Sonny menjelaskan, pernah diajak Wafid untuk mengikuti rapat pengubahan anggaran. Dia mengatakan, ada empat kali rapat dan menaikkan anggaran Rp 125 miliar, Rp 255 miliar, Rp 800 miliar, dan terakhir Rp 2,5 triliun.

“Saya cuma mengikuti arahan menerima dokumen untuk kalkulasi. Tapi menurut saya, Rp 2,5 triliun tidak mungkin untuk membangun fasilitas di tanah Hambalang. Itu pendapat teknis saya,” ujar Sonny.

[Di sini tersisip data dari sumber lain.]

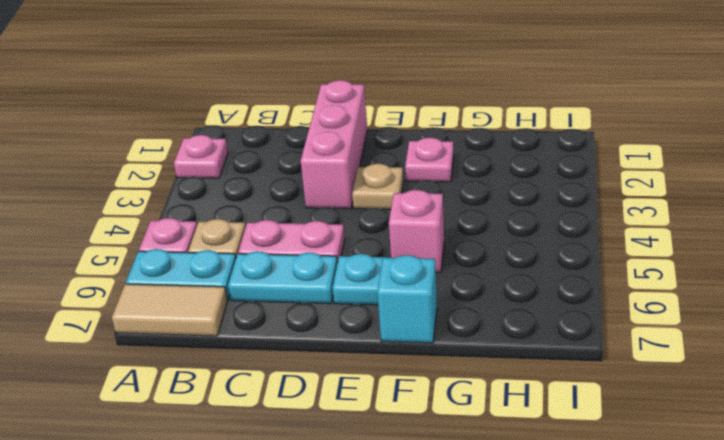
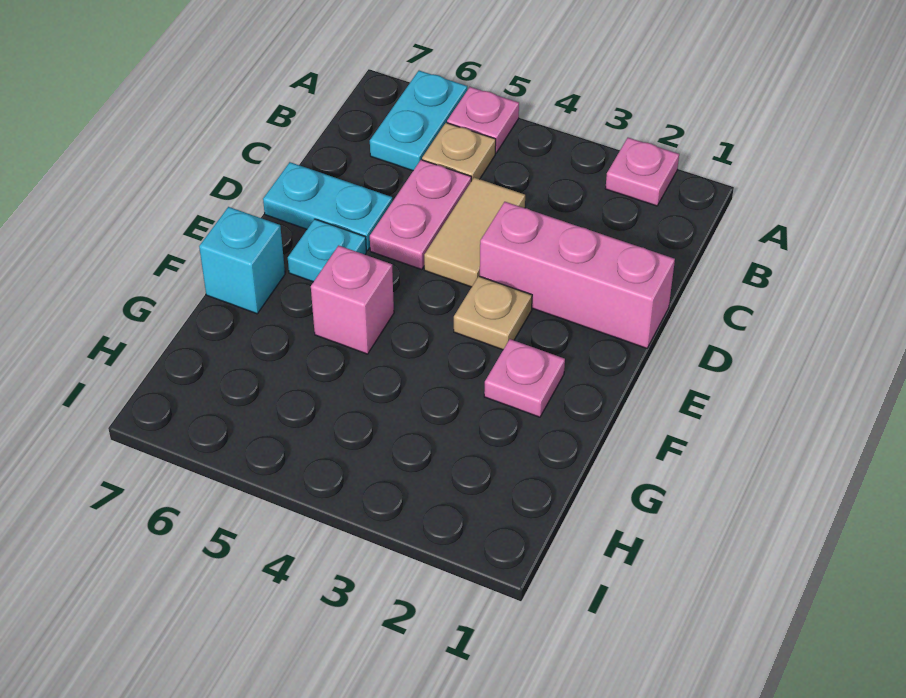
tan tile A7:B7 level 1 -> tan tile C4:D4 level 1
cyan plate C6:D6 level 1 -> cyan plate D6:D7 level 1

Sonny mengatakan, alasan teknis dia adalah analisis mengenai dampak lingkungan jika memaksakan membangun bangunan dengan anggaran Rp 2,5 triliun belum ada. Dia menambahkan, di lokasi proyek juga masih ada bangunan-bangunan yang baru berumur lima tahun. Dia melanjutkan, luas bangunan yang bisa dibangun hanya 15 sampai 20 persen dari luas lahan.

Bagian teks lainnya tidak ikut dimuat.